Menzies came to power the year the Communist Party of Australia had led a coal strike to improve pit miners' working conditions. That same year Joseph Stalin's Soviet Union exploded its first atomic bomb, and Mao Zedong led the Communist Party of China to power in China; a year later came the invasion of South Korea by Communist North Korea. Anti-communism was a key political issue of the 1950s and 1960s.[24] Menzies was firmly anti-Communist; he committed troops to the Korean War and attempted to ban the Communist Party of Australia in an unsuccessful referendum during the course of that war. The Labor Party split over concerns about the influence of the Communist Party over the Trade Union movement, leading to the foundation of the breakaway Democratic Labor Party whose preferences supported the Liberal and Country parties.[25]

In 1951, during the early stages of the Cold War, Menzies spoke of the possibility of a looming third world war. The Menzies Government entered Australia's first formal military alliance outside of the British Commonwealth with the signing of the ANZUS Treaty between Australia, New Zealand and the United States in San Francisco in 1951. External Affairs Minister Percy Spender had put forward the proposal to work along similar lines to the NATO Alliance. The Treaty declared that any attack on one of the three parties in the Pacific area would be viewed as a threat to each, and that the common danger would be met in accordance with each nation's constitutional processes. In 1954 the Menzies Government signed the South East Asia Collective Defence Treaty (SEATO) as a South East Asian counterpart to NATO. That same year, Soviet diplomat Vladimir Petrov and his wife defected from the Soviet embassy in Canberra, revealing evidence of Russian spying activities; Menzies called a Royal Commission to investigate.[26]

In 1956 a committee headed by Sir Keith Murray was established to inquire into the financial plight of Australia's universities, and Menzies pumped funds into the sector under conditions which preserved the autonomy of universities.

Menzies continued the expanded immigration program established under Chifley, and took important steps towards dismantling the White Australia Policy. In the early 1950s, external affairs minister Percy Spender helped to establish the Colombo Plan for providing economic aid to underdeveloped nations in Australia's region. Under that scheme many future Asian leaders studied in Australia.[27] In 1958 the government replaced the Immigration Act's arbitrarily applied European language dictation test with an entry permit system, that reflected economic and skills criteria.[28][29] In 1962, Menzies' Commonwealth Electoral Act provided that all Indigenous Australians should have the right to enrol and vote at federal elections (prior to this, indigenous people in Queensland, Western Australia and some in the Northern Territory had been excluded from voting unless they were ex-servicemen).[30] In 1949 the Liberals appointed Dame Enid Lyons as the first woman to serve in an Australian Cabinet.
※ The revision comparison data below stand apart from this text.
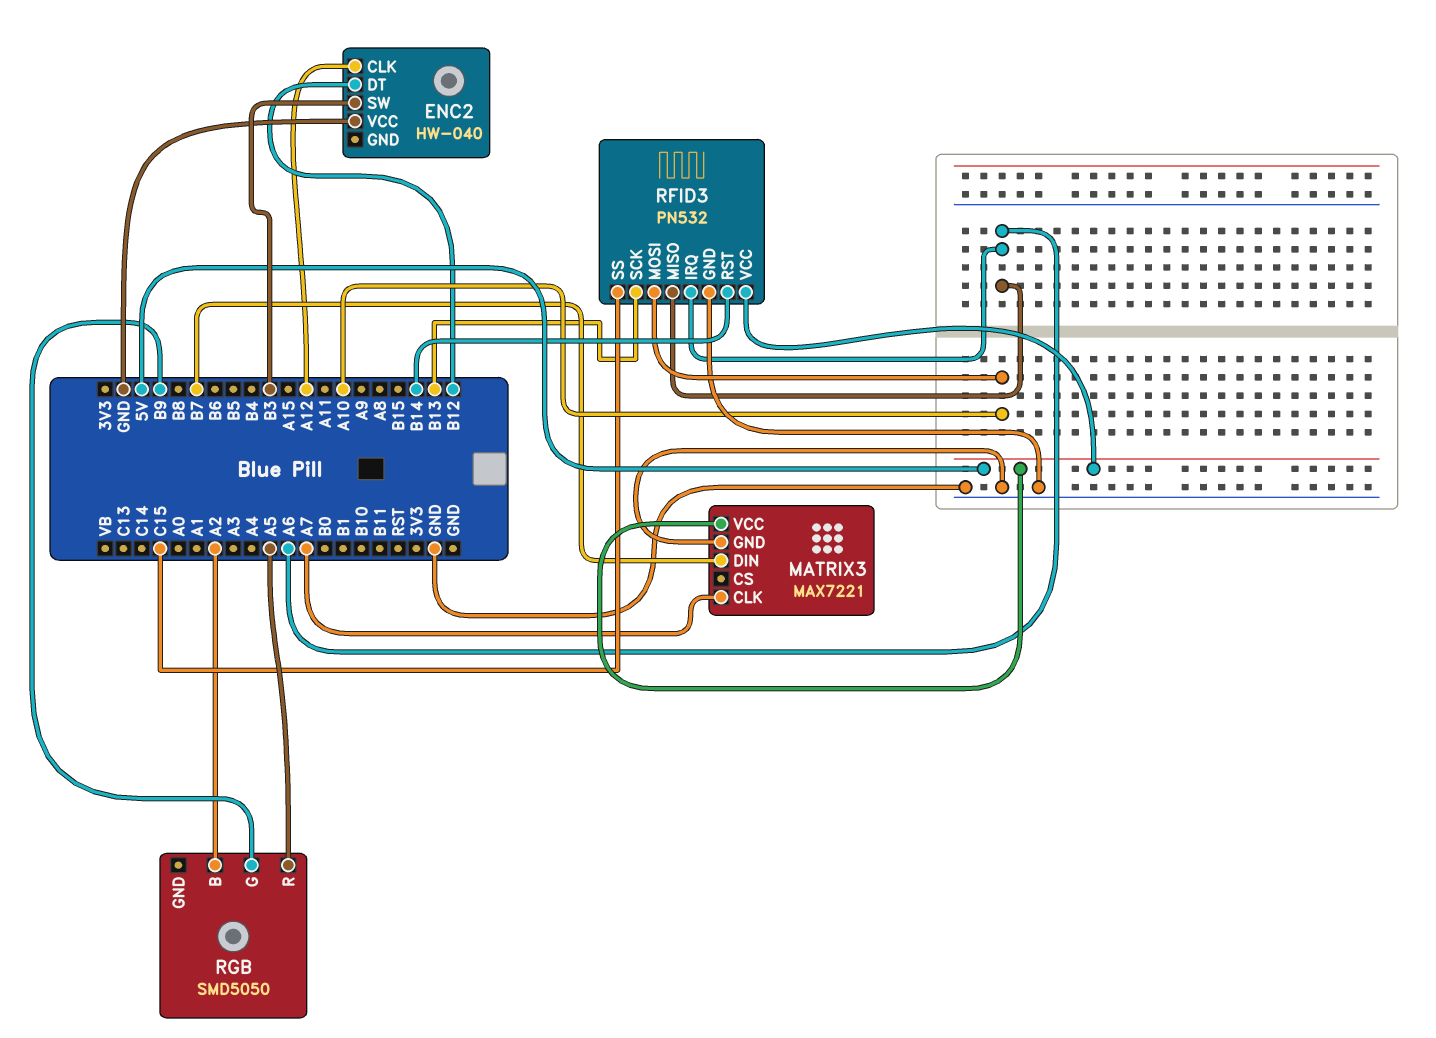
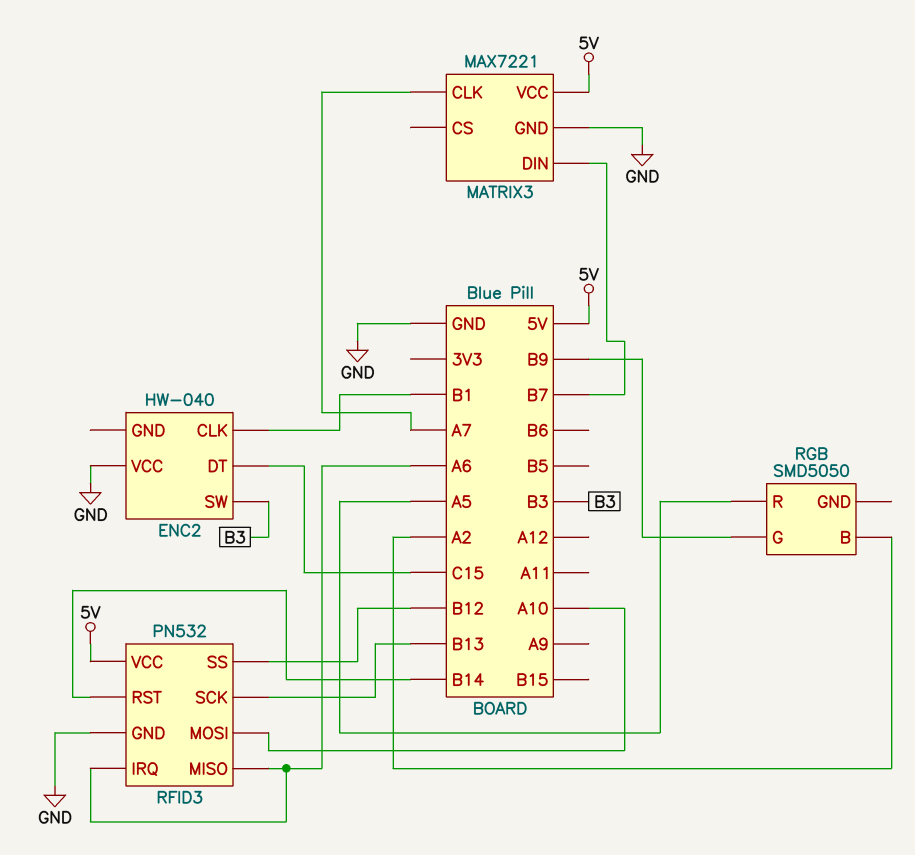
ENC2 pin CLK: A12 -> B1
ENC2 pin DT: B12 -> C15
RFID3 pin SS: C15 -> B12

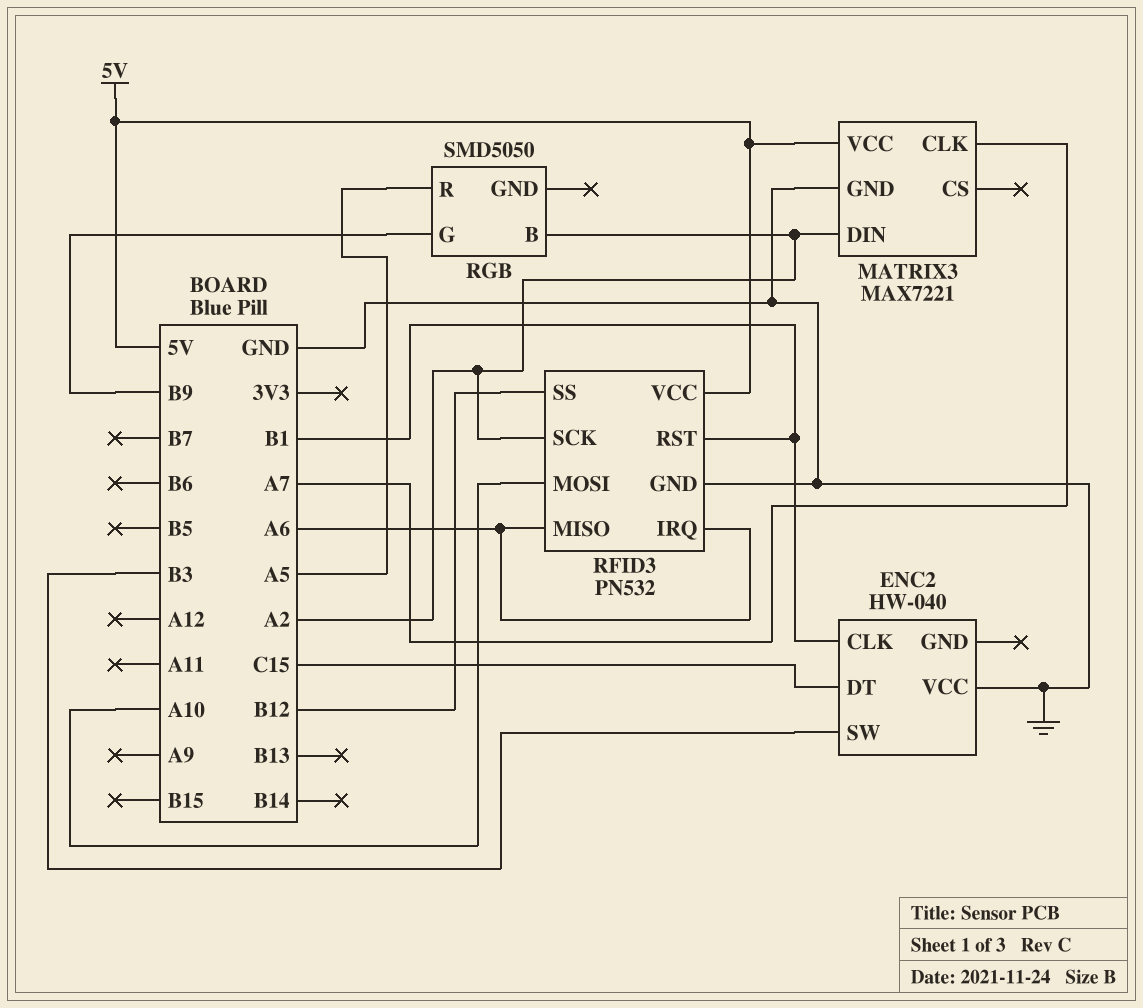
MATRIX3 pin DIN: B7 -> A2
RFID3 pin RST: B14 -> B1
RFID3 pin SCK: B13 -> A2

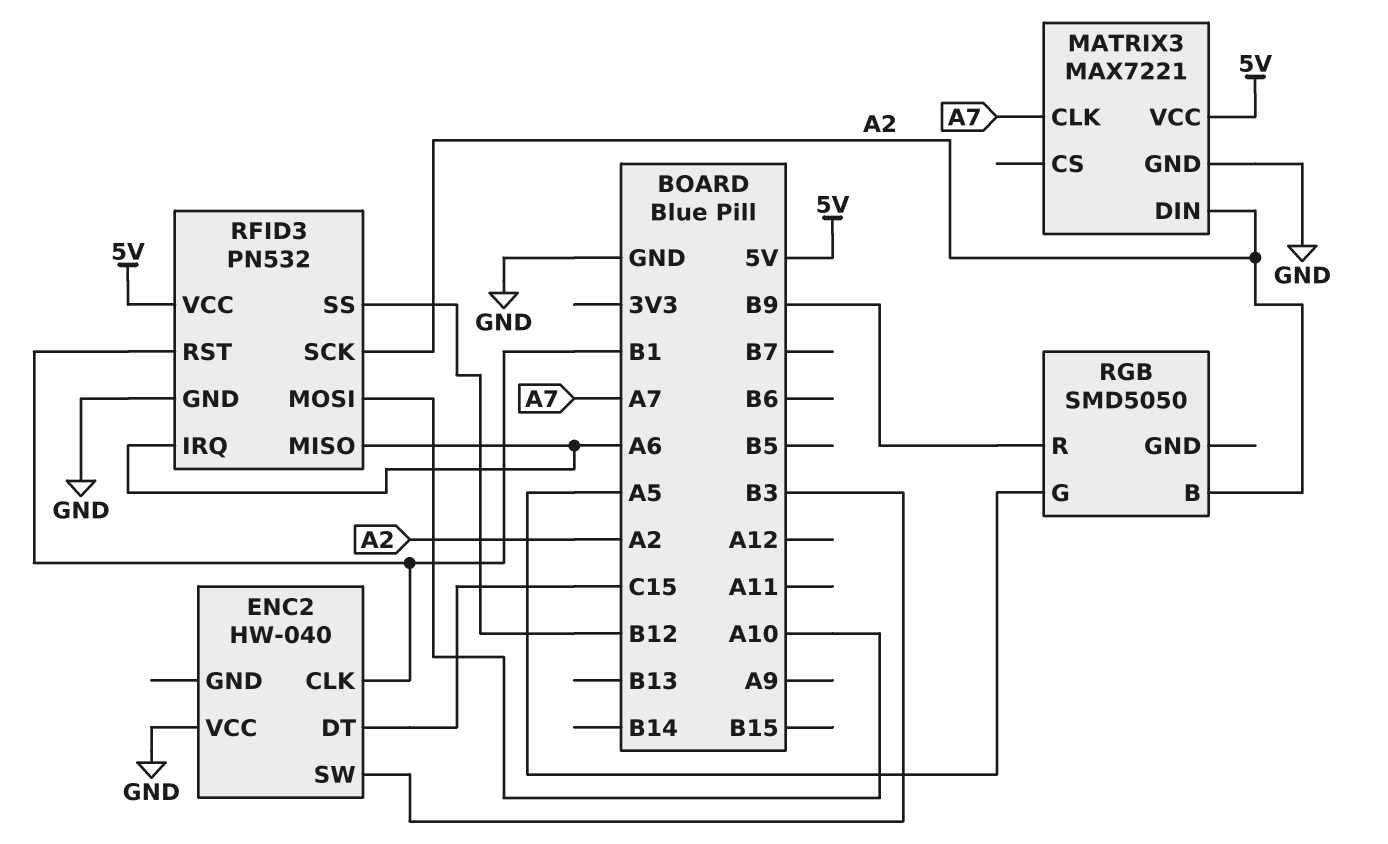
RGB pin G: B9 -> A5
RGB pin R: A5 -> B9

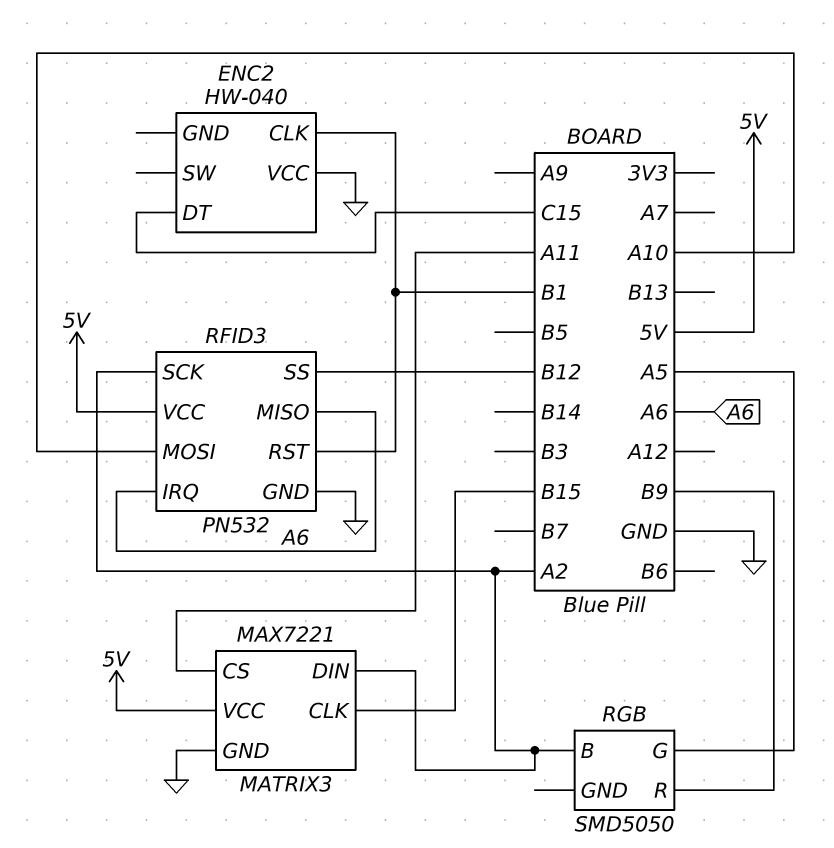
ENC2 pin SW: B3 -> none
MATRIX3 pin CLK: A7 -> B15
MATRIX3 pin CS: none -> A11

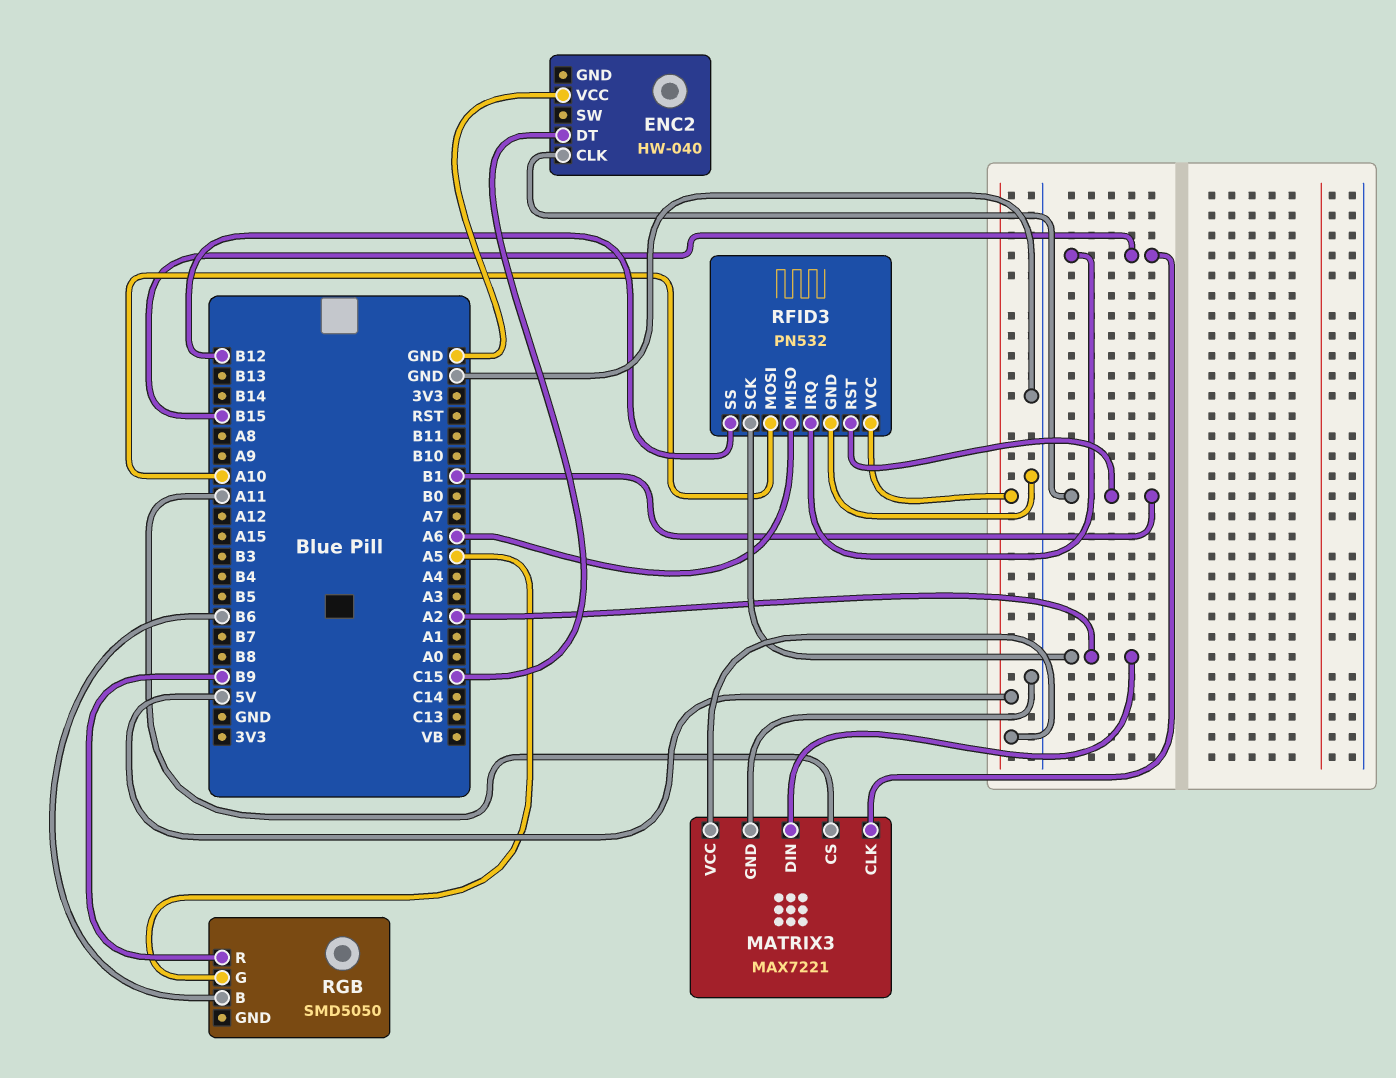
RFID3 pin IRQ: A6 -> B15
RGB pin B: A2 -> B6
Menzies remained a staunch supporter of links to the monarchy and British Commonwealth but formalised an alliance with the United States and concluded the Agreement on Commerce between Australia and Japan which was signed in July 1957 and launched post-war trade with Japan, beginning a growth of Australian exports of coal, iron ore and mineral resources that would steadily climb until Japan became Australia's largest trading partner.

Menzies retired in 1966 as Australia's longest-serving Prime Minister.

Harold Holt replaced the retiring Robert Menzies in 1966 and the Holt Government went on to win 82 seats to Labor's 41 in the 1966 election.[31] Holt remained Prime Minister until 19 December 1967, when he was declared presumed dead two days after disappearing in rough surf in which he had gone for a swim.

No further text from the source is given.